Our fleet is one of the most efficient across the transatlantic: we are a 41 aircraft fleet, all twin engine, approximating 80% next-generation engines (the most efficient available). By 2027, when we complete our current fleet transformation, we will have 100% next-generation engines.
Accordingly, over the last decade, we have reduced our carbon footprint by 35%. This means that, on average, flying with Virgin Atlantic is 13% more efficient than with its competitors, without price premium nor carbon levy.
How is the progress looking like on your announced milestone to fly the first 100% sustainable aviation fuel (SAF) flight across the Atlantic?
We put together a consortium, including Rolls-Royce, Boeing, ICF, Imperial College London, Rocky Mountain Institute, and other partners, as a response to a DfT program asking different players across the sector to bid to operate such a flight. Virgin Atlantic was the winning airline last year, together with its consortium partners. We have been running hard for eight or nine months now, and are starting to see the results of some of the milestones we mapped out. Our plan is to operate the flight, which is an R&D (non-commercial) flight, on November 28, 2023.
The first milestone was the fuel-property testing to evaluate the particular blend of fuel we are proposing to fly—a mix of HEFA and SAK. We then had the engine benchtest to determine if the fuel works in the engine at speed, which was completed by Rolls-Royce a few weeks ago. Now we are looking at the airframe certification, the Virgin Atlantic safety case and the regulatory safety approval, which we expect to see by the end of September.
What will change in the aviation sector if this historic flight takes place?

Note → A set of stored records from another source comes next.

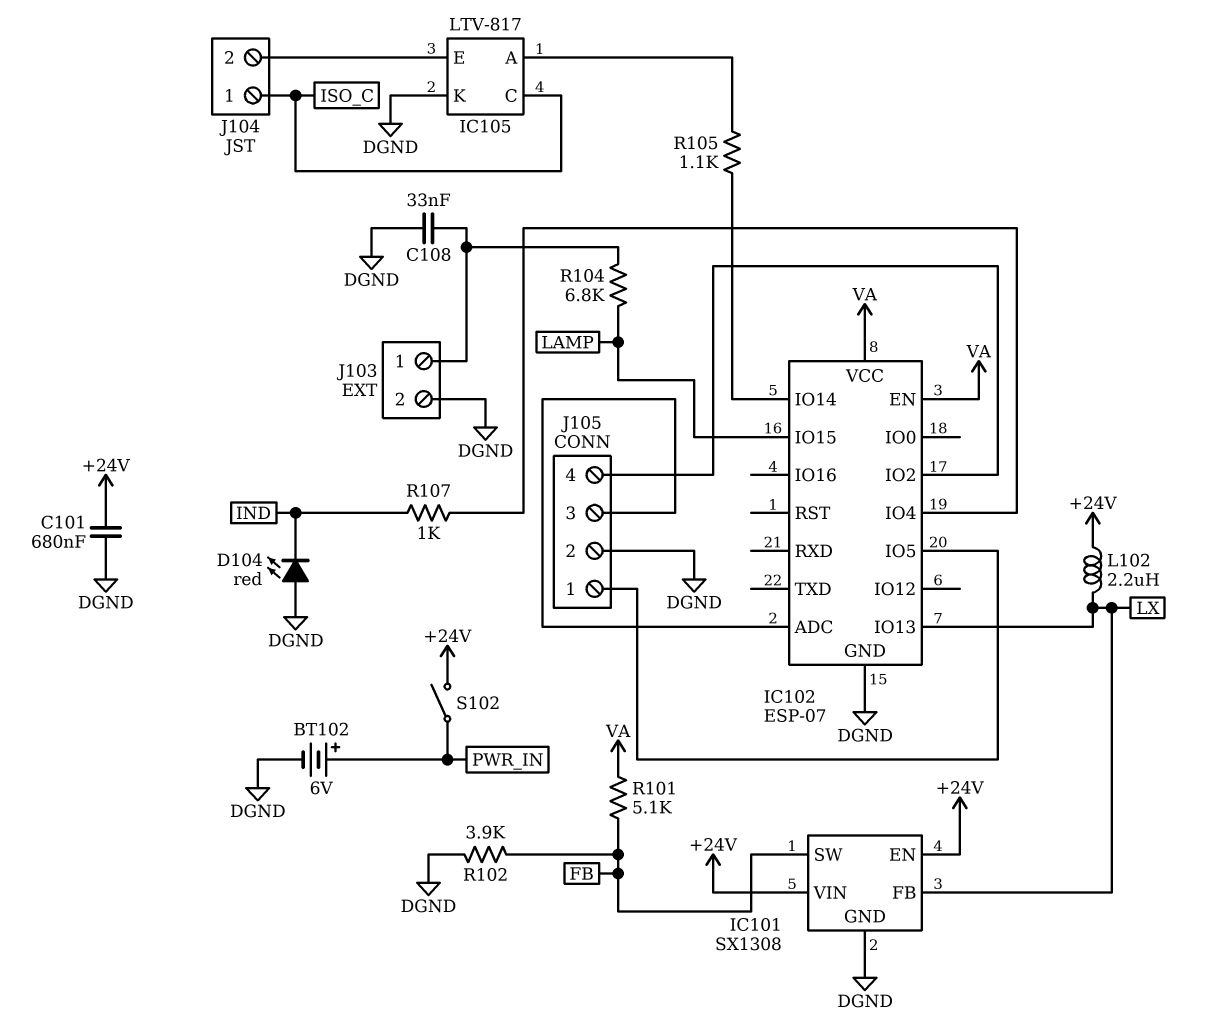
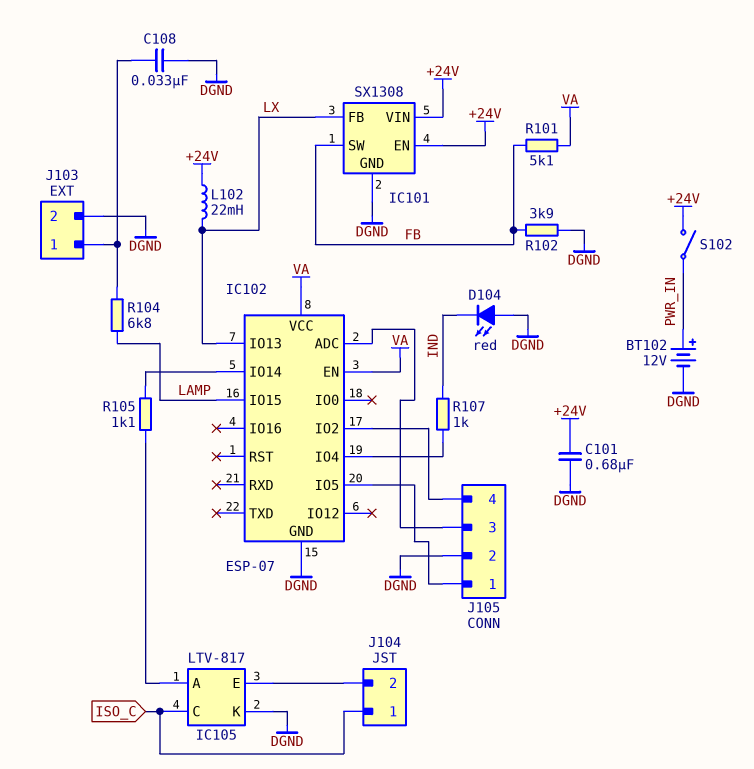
BT102: 6V (plus PWR_IN, minus DGND) -> 12V (plus PWR_IN, minus DGND)
L102: 2.2uH (+24V, LX) -> 22mH (+24V, LX)

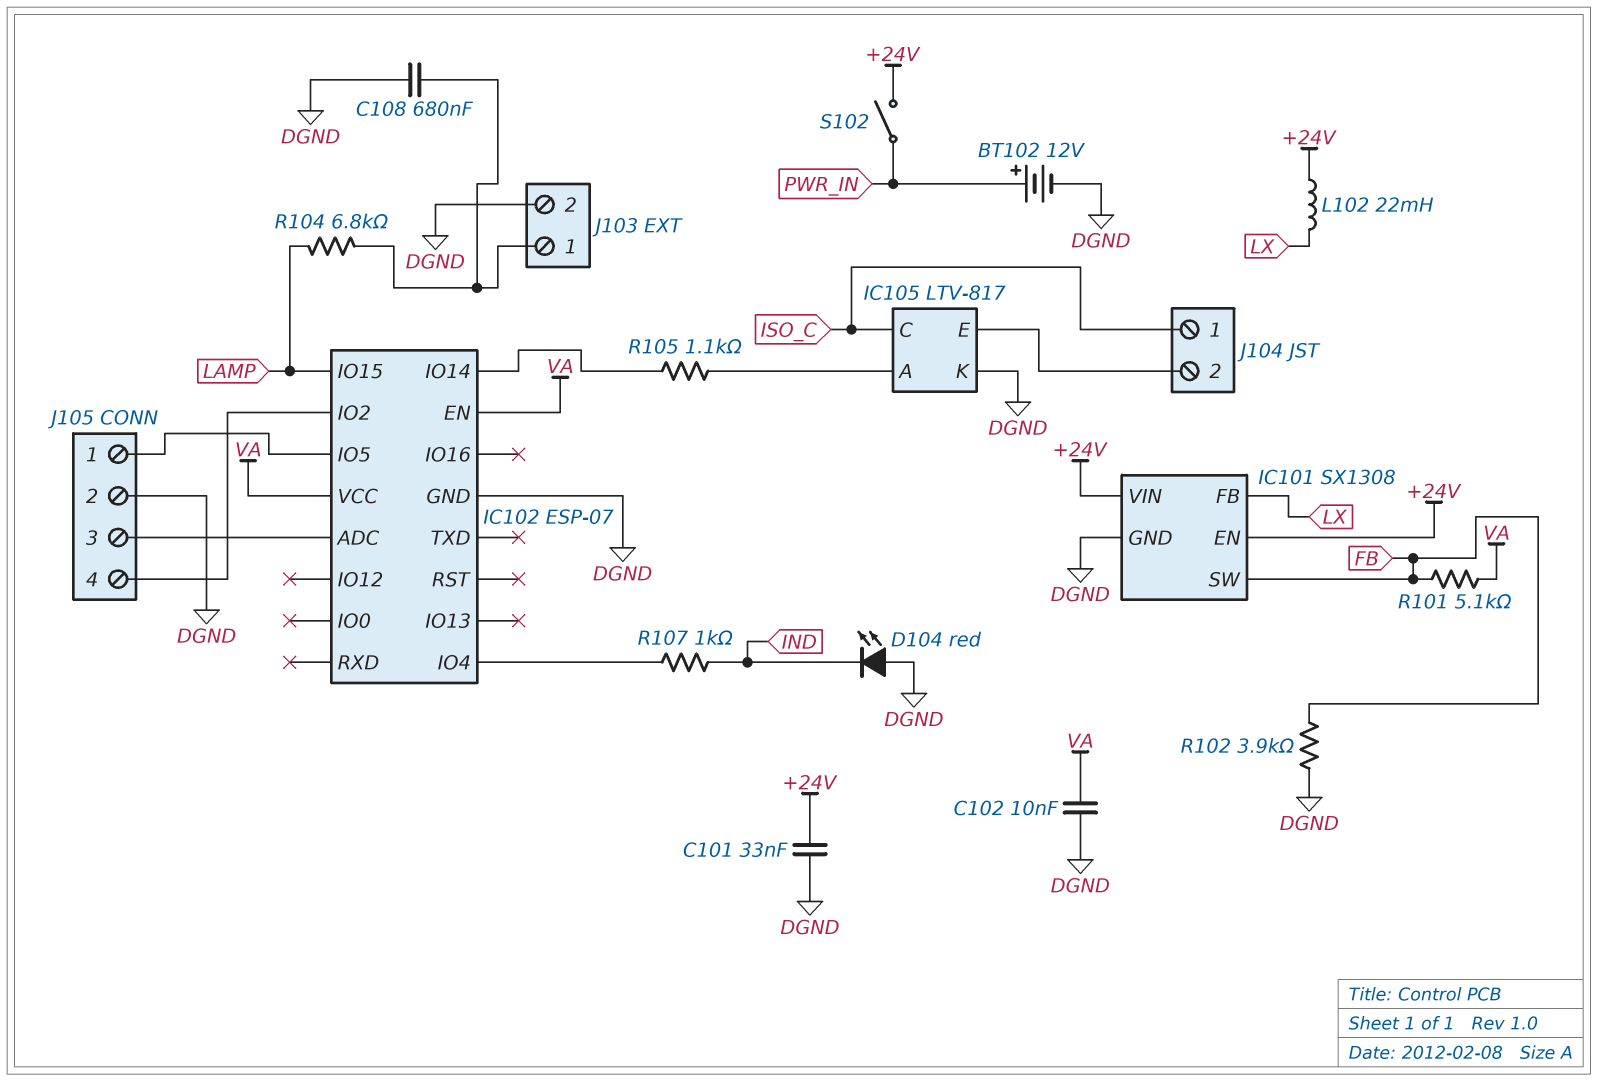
C101: 680nF (+24V, DGND) -> 33nF (+24V, DGND)
C102: none -> 10nF (DGND, VA)
C108: 33nF (DGND, J103/1) -> 680nF (DGND, J103/1)
IC102 pin IO13: LX -> none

Virgin Atlantic decided to operate this flight to demonstrate two things. First, the need for radical collaboration. When it comes to the challenge of decarbonization, there is no single entity: it requires a coalition of the willing to start to move the dial. Second, we wish to show that existing engines, field infrastructure, and airframes can operate at 100% SAF safely today. This entails that the biggest challenge in the decade ahead does not concern operationalization, but simply unlocking the commercialization and production at sufficient scale in order to get enough SAF into the system to make a meaningful impact within the 2050 time-horizon.

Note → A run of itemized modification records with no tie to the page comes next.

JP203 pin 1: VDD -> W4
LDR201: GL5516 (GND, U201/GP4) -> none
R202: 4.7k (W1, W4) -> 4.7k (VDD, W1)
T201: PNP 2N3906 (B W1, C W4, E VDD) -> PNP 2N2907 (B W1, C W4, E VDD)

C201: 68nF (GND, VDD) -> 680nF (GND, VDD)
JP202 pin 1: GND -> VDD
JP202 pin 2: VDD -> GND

In the UK there is the debate about whether the answer to decarbonization is SAF or hydrogen. Increasingly the consensus view across nearly every roadmap out there is that SAF has the majority role to play, but it must address more than 40% of the emissions to reach net-zero. Our current fleets are simply not prepared for hydrogen propulsion.

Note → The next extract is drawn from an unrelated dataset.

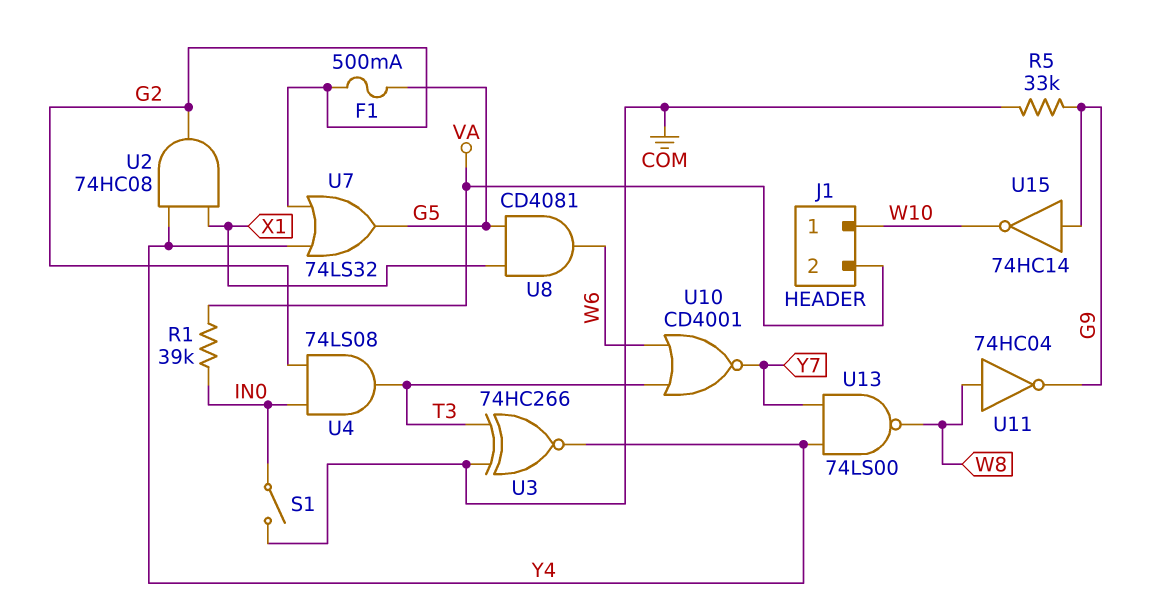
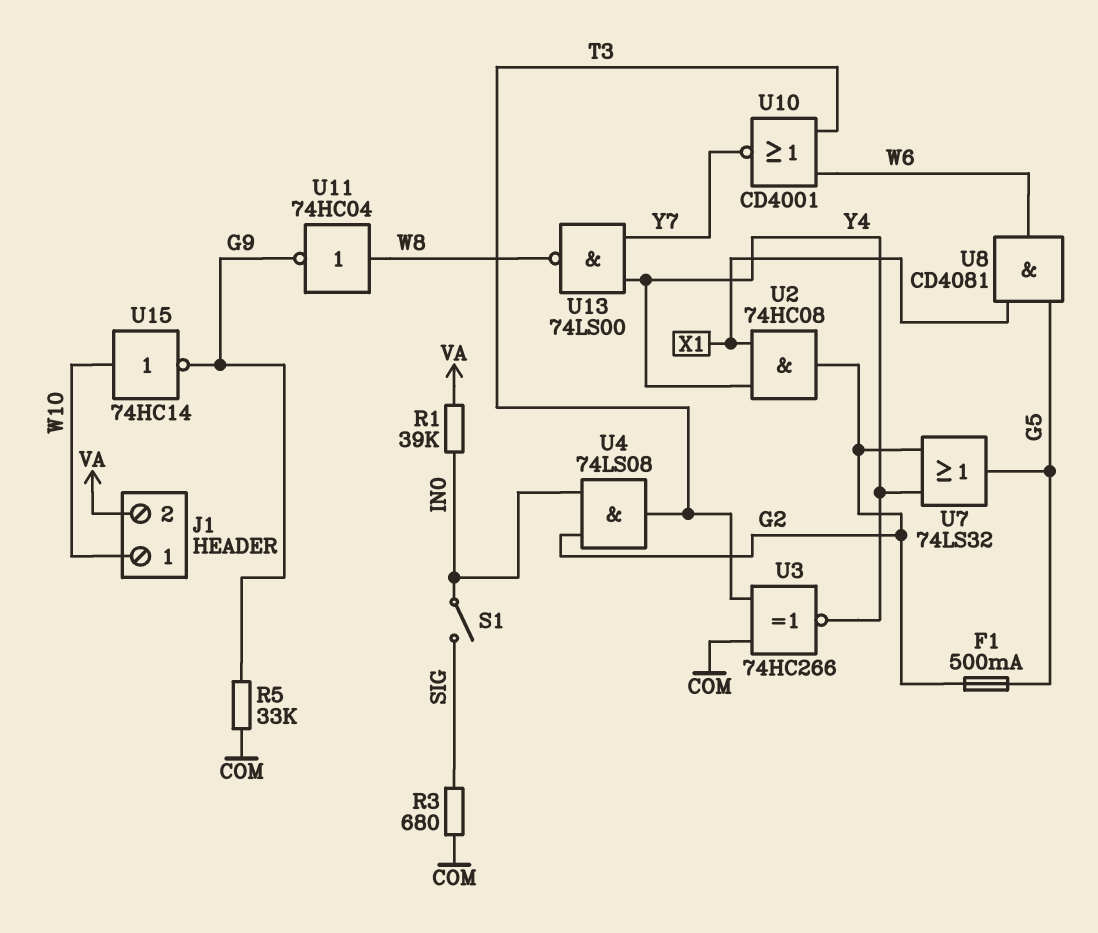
R3: none -> 680 (COM, SIG)
S1: switch (COM, IN0) -> switch (IN0, SIG)
U15: NOT 74HC14 (in G9, out W10) -> NOT 74HC14 (in W10, out G9)

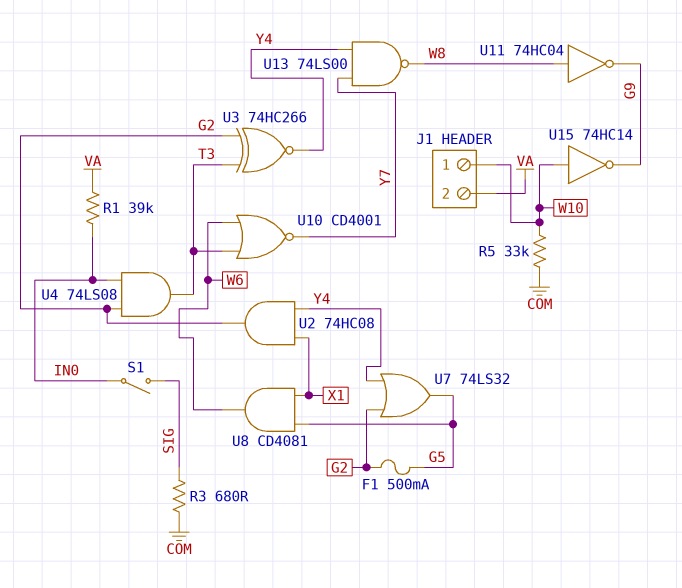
R5: 33k (COM, G9) -> 33k (COM, W10)
U3: XNOR 74HC266 (in COM, in T3, out Y4) -> XNOR 74HC266 (in G2, in T3, out Y4)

What other challenges do you face in your sector?
Given that decarbonization is our most fundamental challenge, the questions now are, how do we better engage our customers in this transition? What do they expect to see? What drives their choices? These issues need to be addressed to be able to talk to our customers in a way that gives them an opportunity to partake in making an effective difference.
Some of our customers clearly show appetite and willingness to action, and not merely from a cost-efficiency perspective, but genuinely from a carbon-impact perspective. We see this attitudinal change in the shift in purchase choices. Broader consumer sentiment shows some difficulties, although there is absolutely an emerging narrative and consciousness that flying has a carbon impact. We need to do a better job at quantifying this reality and making it more digestible for consumers.
What are your objectives for the near future?
We aim to support governments, including the UK and the USA, to reach a holistic policy framework that incentivizes the necessary private investment for the transition to take place. Another step to take is to zoom in the sustainability lens into every point of the journey we offer.
Decarbonization in aviation is hard, but that cannot be an excuse for inaction. We have the technologies and will demonstrate this year that we can use SAF in almost every part of our current infrastructure that is 70% better than using fossil jet. Commercialization is the challenge across the board. Mine is a call for action across the value-chain—government, producers, customers—to participate in the collaboration.